Topline: Amid a global slowdown in economic growth that has seen central banks lower interest rates near zero or below in an effort to provide stimulus, here’s a look at which of the major economies are on high recession alert.
- Hong Kong, following five months of citizen protests that have battered the city’s economy, has entered into a “technical recession,” with industries like tourism and retail especially hard hit from the ongoing turmoil.
- The U.K., with its ongoing uncertainty over leaving the European Union (and still no end in sight), has watched its economy recently shrink for the first time since 2012, and a no-deal Brexit could well slide it into a recession.
- Germany, the EU’s biggest economy, is set to slide into a recession thanks to a continued decline in its manufacturing sector as well as lackluster global auto sales.
- Italy, the EU’s fourth-largest economy, was in a technical recession for the second half of 2018 and has faced continued economic woes from weak productivity, high unemployment, huge debt and political turmoil.

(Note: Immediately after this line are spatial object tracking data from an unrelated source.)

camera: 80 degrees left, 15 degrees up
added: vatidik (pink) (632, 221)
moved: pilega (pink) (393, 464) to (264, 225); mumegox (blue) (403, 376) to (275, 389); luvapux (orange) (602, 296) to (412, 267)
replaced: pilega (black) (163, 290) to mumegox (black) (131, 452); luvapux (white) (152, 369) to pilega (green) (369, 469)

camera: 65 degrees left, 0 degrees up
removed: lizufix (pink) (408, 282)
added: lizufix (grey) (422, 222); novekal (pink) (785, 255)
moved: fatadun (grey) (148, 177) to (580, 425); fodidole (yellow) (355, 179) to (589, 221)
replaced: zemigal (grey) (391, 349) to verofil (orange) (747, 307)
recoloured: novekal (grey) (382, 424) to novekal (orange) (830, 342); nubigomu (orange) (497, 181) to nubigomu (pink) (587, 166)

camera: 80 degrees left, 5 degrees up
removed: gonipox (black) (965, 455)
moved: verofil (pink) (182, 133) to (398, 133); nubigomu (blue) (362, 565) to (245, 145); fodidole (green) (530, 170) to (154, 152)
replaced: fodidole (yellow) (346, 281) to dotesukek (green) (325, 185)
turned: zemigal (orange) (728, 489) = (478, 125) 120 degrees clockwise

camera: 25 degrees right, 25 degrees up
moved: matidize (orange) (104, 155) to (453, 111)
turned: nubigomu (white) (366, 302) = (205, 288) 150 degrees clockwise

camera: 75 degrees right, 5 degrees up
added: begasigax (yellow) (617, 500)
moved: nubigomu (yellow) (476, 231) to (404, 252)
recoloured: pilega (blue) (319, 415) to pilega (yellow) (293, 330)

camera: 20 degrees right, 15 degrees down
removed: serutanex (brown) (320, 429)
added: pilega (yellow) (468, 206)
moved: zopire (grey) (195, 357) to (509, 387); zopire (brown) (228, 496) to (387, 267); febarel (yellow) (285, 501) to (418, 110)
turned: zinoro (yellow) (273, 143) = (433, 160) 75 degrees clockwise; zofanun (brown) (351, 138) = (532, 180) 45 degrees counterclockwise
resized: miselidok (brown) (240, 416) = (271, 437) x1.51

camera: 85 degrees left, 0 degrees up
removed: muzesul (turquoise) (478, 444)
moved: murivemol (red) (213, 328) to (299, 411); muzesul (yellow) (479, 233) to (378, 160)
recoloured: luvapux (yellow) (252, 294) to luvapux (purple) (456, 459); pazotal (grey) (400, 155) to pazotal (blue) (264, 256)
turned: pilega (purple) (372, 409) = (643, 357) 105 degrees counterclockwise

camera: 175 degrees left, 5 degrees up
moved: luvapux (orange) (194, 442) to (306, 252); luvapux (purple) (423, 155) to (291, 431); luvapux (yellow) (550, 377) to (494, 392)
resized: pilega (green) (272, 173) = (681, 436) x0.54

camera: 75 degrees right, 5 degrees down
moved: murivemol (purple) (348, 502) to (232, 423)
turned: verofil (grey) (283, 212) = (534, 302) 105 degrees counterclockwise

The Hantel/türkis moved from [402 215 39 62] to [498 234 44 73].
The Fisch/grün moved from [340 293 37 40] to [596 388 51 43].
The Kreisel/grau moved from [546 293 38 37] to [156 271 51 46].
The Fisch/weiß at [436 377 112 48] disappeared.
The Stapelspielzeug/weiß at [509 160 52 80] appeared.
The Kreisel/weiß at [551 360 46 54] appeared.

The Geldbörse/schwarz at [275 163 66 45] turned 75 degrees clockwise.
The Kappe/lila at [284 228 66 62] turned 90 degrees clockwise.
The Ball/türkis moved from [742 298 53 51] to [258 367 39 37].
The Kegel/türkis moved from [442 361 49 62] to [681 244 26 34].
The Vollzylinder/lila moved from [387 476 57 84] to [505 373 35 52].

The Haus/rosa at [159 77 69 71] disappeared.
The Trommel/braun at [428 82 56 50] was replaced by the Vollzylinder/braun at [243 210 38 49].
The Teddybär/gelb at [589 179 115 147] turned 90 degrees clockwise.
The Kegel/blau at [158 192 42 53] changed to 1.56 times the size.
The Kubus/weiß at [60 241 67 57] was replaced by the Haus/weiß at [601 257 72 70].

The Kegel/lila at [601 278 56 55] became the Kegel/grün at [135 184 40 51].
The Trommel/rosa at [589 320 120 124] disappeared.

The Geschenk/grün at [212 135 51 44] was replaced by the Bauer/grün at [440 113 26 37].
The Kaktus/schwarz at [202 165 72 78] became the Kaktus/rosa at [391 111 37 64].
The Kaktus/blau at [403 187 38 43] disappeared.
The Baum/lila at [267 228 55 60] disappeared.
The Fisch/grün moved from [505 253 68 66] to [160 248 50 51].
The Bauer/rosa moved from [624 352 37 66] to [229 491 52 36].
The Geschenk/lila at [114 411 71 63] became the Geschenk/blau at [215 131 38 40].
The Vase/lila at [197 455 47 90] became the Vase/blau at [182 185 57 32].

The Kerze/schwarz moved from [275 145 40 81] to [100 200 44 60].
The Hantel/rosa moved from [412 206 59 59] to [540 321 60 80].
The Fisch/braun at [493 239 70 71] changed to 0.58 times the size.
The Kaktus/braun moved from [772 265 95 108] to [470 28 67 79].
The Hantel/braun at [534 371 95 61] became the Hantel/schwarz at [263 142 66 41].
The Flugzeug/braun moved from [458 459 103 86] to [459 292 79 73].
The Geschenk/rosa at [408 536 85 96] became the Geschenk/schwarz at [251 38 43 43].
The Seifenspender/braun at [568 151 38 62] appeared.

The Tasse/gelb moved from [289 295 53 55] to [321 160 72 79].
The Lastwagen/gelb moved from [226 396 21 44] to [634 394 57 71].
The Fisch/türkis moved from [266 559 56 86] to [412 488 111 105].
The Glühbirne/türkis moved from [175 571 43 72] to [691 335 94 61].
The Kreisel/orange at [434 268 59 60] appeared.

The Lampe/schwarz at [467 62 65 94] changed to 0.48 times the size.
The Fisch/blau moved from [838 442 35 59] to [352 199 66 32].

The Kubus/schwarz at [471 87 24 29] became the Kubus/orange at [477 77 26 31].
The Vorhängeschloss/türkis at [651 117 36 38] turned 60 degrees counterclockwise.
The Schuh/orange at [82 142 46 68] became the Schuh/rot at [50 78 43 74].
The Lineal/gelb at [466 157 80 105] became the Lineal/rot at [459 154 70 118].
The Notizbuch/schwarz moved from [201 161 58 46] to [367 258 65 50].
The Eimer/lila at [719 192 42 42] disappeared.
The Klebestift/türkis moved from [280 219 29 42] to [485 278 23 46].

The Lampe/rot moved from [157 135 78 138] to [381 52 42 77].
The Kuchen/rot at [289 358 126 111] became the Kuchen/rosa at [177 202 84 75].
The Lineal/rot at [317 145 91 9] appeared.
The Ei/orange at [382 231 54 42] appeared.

- China’s economy has continued to slow amid the trade war, too, although not yet in a recession: The IMF forecast only 5.8% growth for the world’s second-largest economy in 2020, down from 6.6% in 2018 and 6.1% forecast in 2019.
- Other highly stressed economies around the world include Turkey, Argentina, Iran, Mexico and Brazil, among others.
Crucial statistic: The world economy will only grow 3% this year, according to IMF estimates—that’s the slowest rate of expansion since the global financial crisis started in 2008.
Tangent: With central banks around the world trying to keep interest rates low, more people in rich nations like Europe, Japan and the U.S. are hoarding cash—but there’s an opposite trend in emerging economies like Russia, China and India, where cash as a percentage of GDP is decreasing.
Key background: The U.S. stock market, on the other hand, just hit another milestone, as the S&P 500 set a new record high on Monday. U.S. economic data has held steady by some metrics, though signs of a slowdown are starting to emerge: Manufacturing is contracting and inflation remains fairly low, even as consumer spending and employment levels stay strong. Trade uncertainty has continued to cause market volatility, while Wall Street is increasingly watching the Fed for added stimulus to prop up slowing growth and reduce pressure on the yield curve, which has been inverted since May—yet another recession indicator. In spite of the bull market’s years-long expansion, the global economic slowdown has continued to set off multiple rounds of fluctuating predictions that the U.S. will inevitably fall into a recession—with current odds for a downturn in 2020 at 27%, according to Bloomberg Economics.